The plea for Mizener to contact von Gerlach, whose pathetic depiction in the letter recalls a Jay Gatsby in decline, went unheeded (to Mizener's lasting disgrace, Bruccoli said).
"Whatever he wanted to tell Mizener went to the grave with him," Bruccoli said.
However,Horst Kruse, a German scholar of American studies at the University of Munster who has been doing his own investigation, disputes the line taken by Bruccoli and Comen about von Gerlach's background.
Kruse believes he has solved the matter once and for all based on American military records. He first contacted the von Gerlach family in Germany, who claim to have had no relatives in America at the time Max von Gerlach lived there. Then, in the military enlistment records for the First World War, Kruse found that a Max Stork Gerlach, a mechanic born in 1886, had served in the army.
Kruse recently told London's Daily Mail that, according to his information, the Gatsby prototype was born in Yonkers, N.Y., changed his name to "von Gerlach" to sound more aristocratic, told people that he was a baron and earned his money running booze to Fitzgerald and his friends on Long Island.
But when Comen heard the boasts, he said he thought the professor had jumped the gun."There's a lot of speculation and there are a lot of von Gerlachs," Comen said. "But I question whether he was a mechanic from Yonkers."
Instead, he is investigating a lead that could show Max von Gerlach's Austrian roots.

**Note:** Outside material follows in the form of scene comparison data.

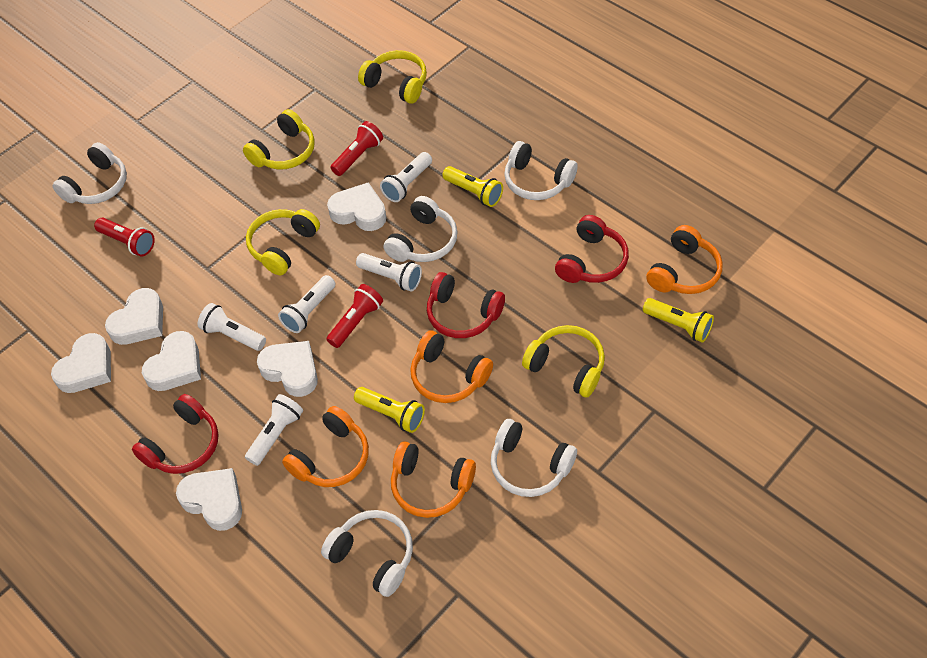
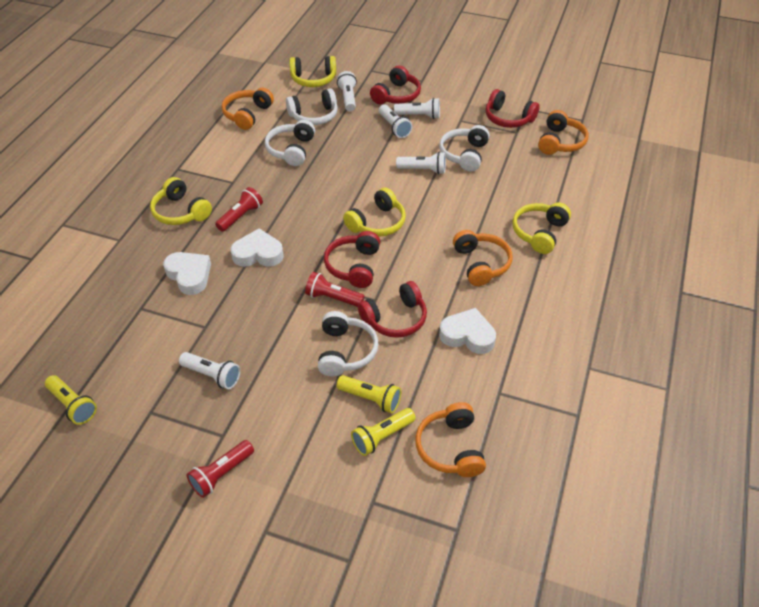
red headphones: 3 -> 4
white headphones: 5 -> 4
white heart: 6 -> 3

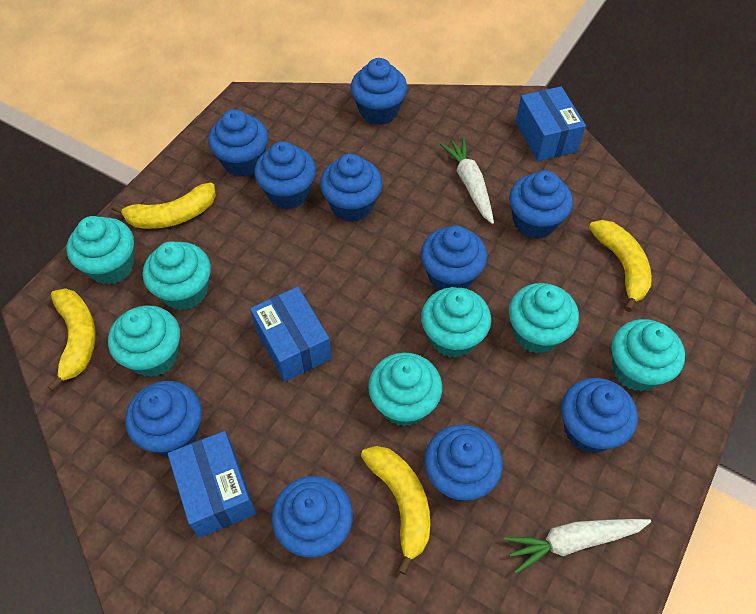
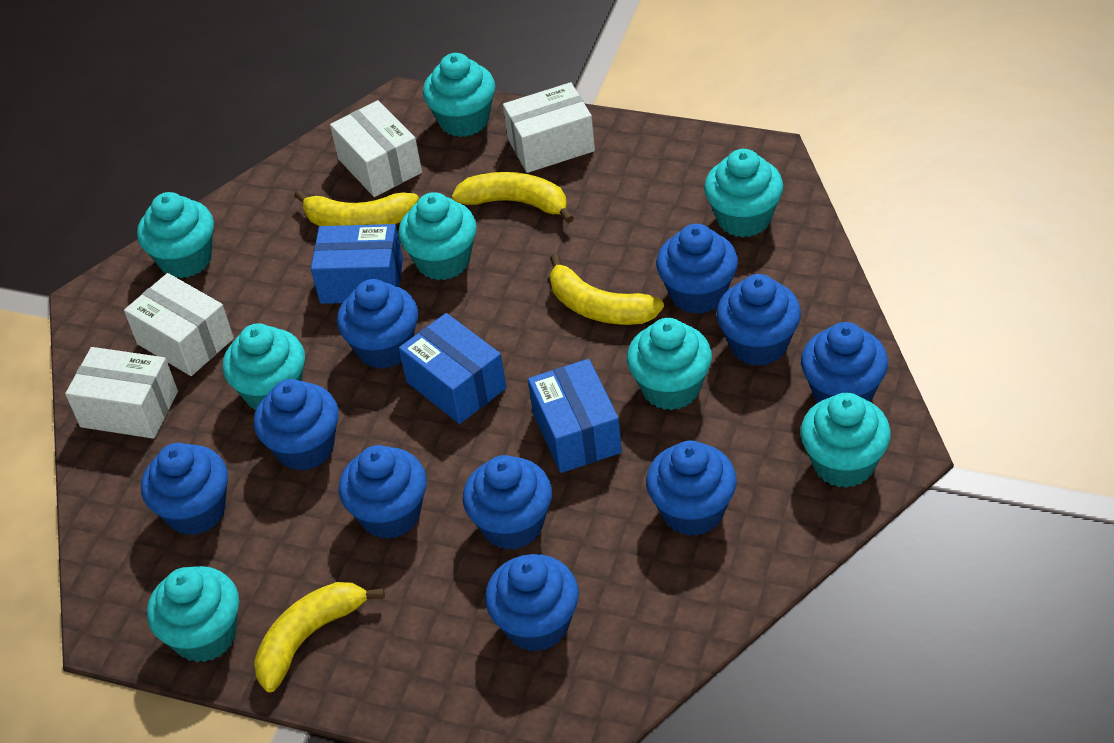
turquoise cupcake: 7 -> 8
white box: 0 -> 4
white carrot: 2 -> 0

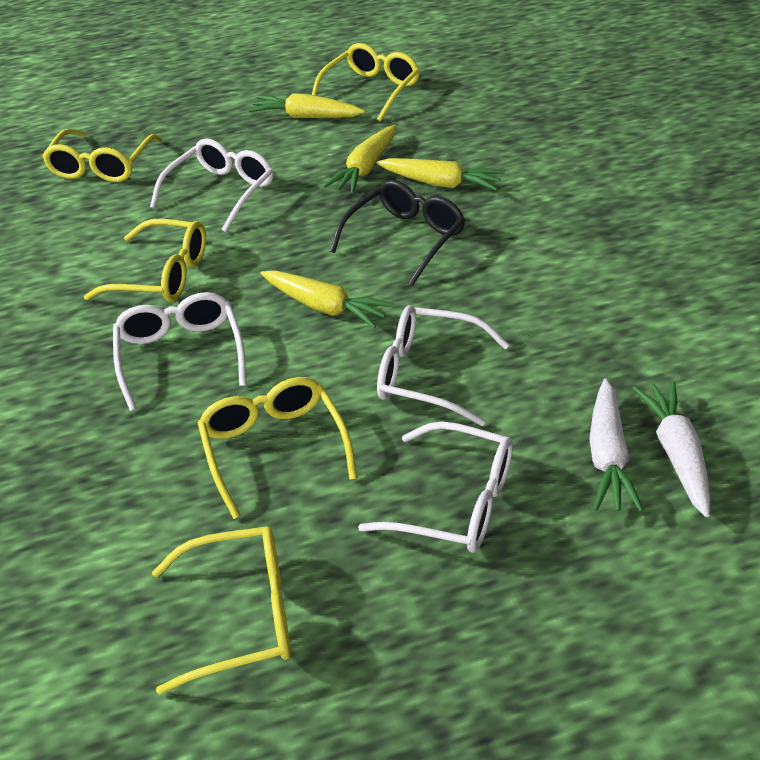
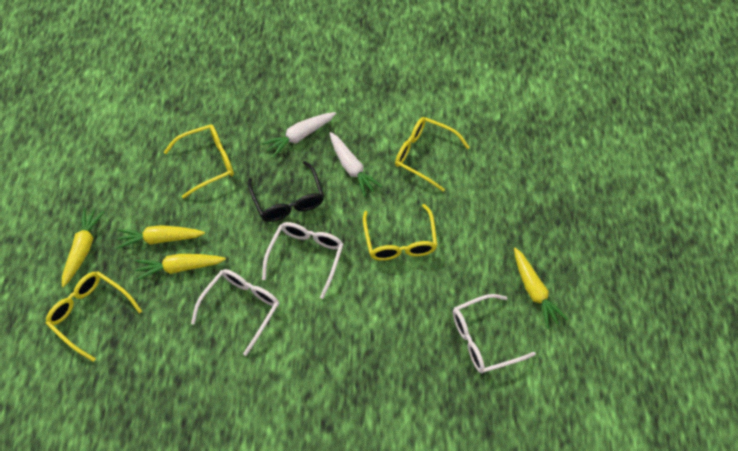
white glasses: 4 -> 3
yellow glasses: 5 -> 4

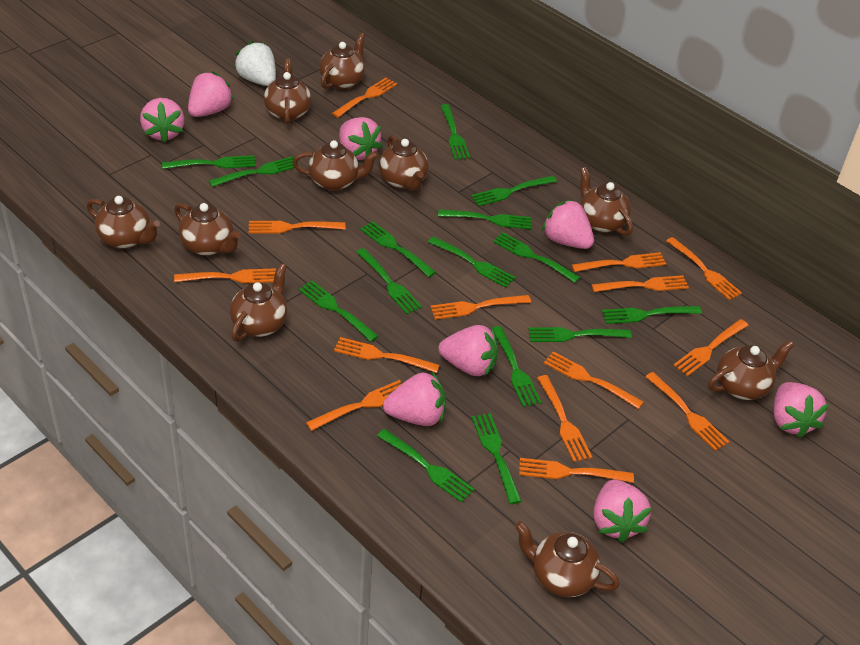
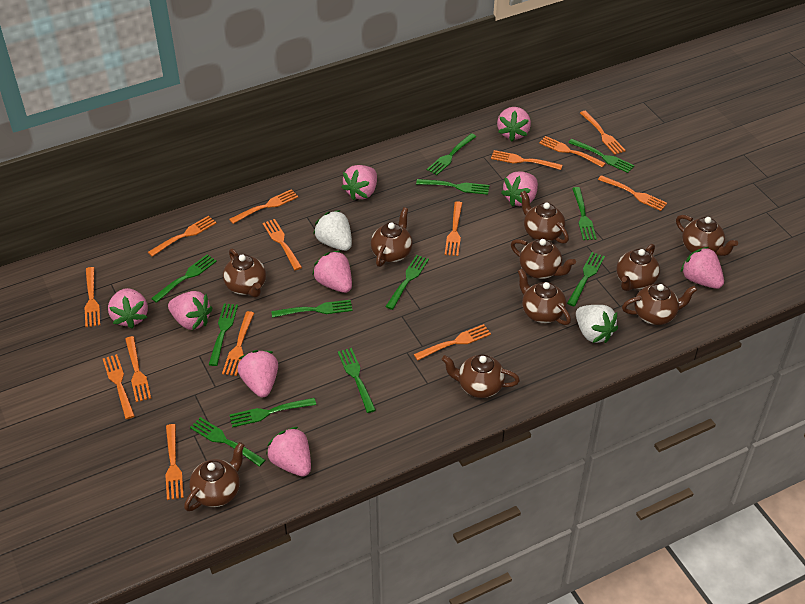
green fork: 15 -> 12
pink strawberry: 8 -> 9
white strawberry: 1 -> 2

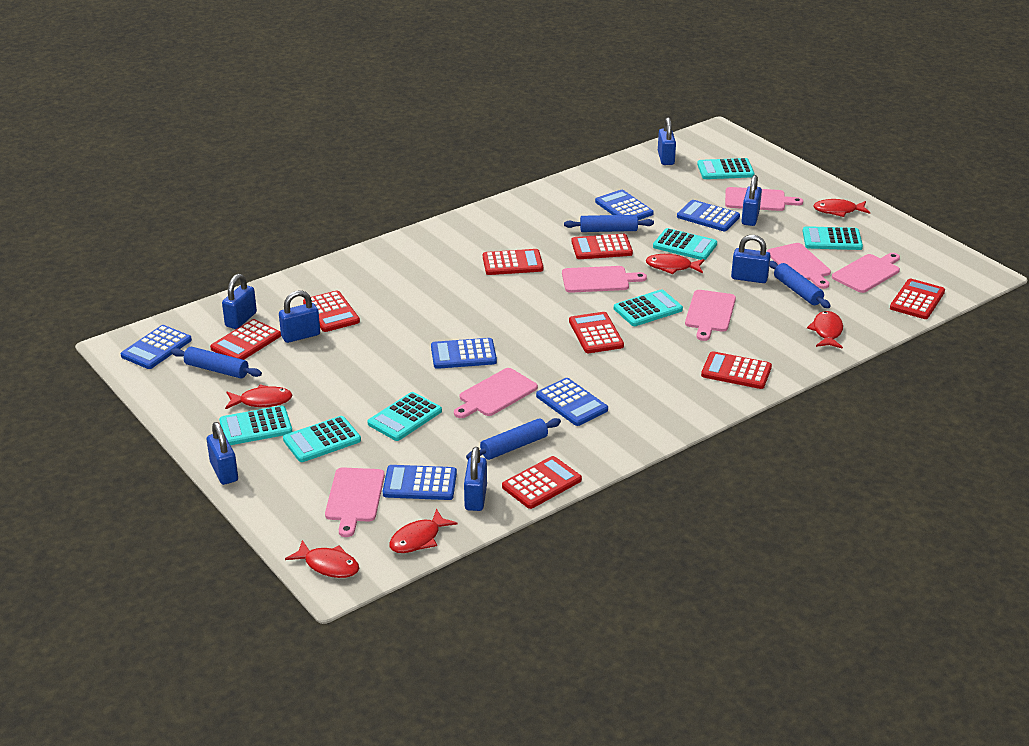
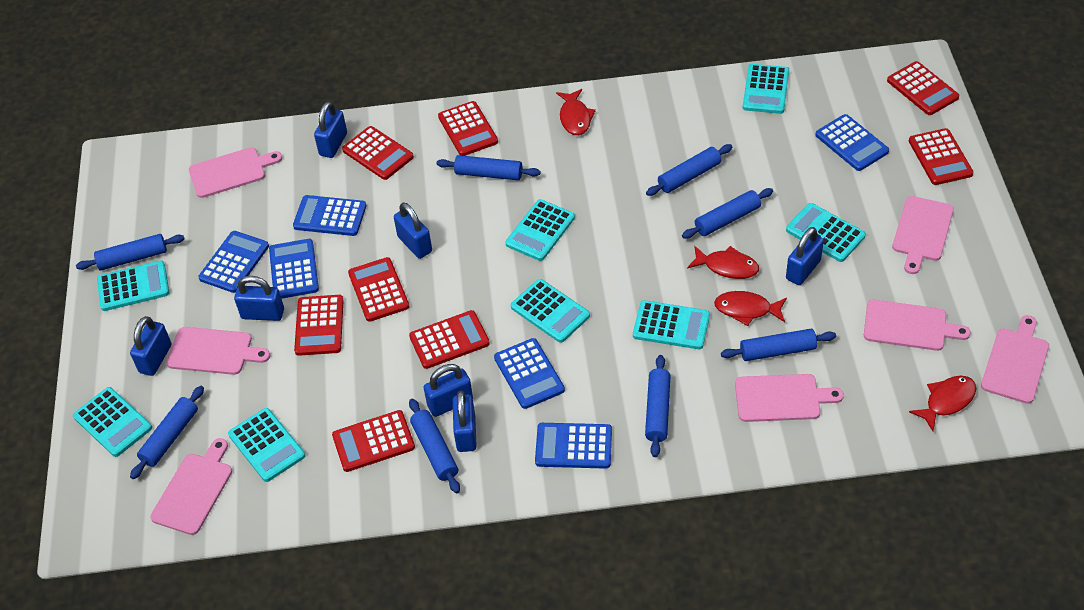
blue rolling pin: 4 -> 8
red fish: 6 -> 4
turquoise calculator: 7 -> 8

In a letter to the Globe and Mail, Comen wrote, "Although I have the greatest respect for Kruse . . . I do not agree with [his] analysis at this point.
He said his reservations are based on the fact that a Yonkers mechanic could not fool relatives of the real Baron von Gerlach as to his authenticity, and he thinks that it would have been difficult to avoid members of the aristocratic family in 1920s New York high society.
"I am on the trail of Baron Admiral von Gerlach (Austrian, I believe), who was married to the Countess Albrizzi [whose family originated in Italy, near the Austrian border]," Comen explained.
"Information from Albrizzi Furniture's New York representative indicates that the Countess Albrizzi family was active in the NYC area during the Roaring Twenties."
If this is true, Comen said, he doubts that the pretender Kruse claims to have unearthed is the same von Gerlach that was the basis for Jay Gatsby. "My basic concern is that I don't think the Albrizzi family would have allowed this man to usurp the von Gerlach title," he said.
But the search for the truth could very well be the jewel in the crown of a scholar who, by his own count, has been studying Fitzgerald's work since the age of 18 and was owner of the largest collection of paraphernalia related to Fitzgerald before he donated it to his university.
And Comen couldbe another beneficiary of the secret von Gerlach appears to have taken to his grave. He is already working on a book about the investigation, which he has titled God Sees Everything, after a popular line from the novel.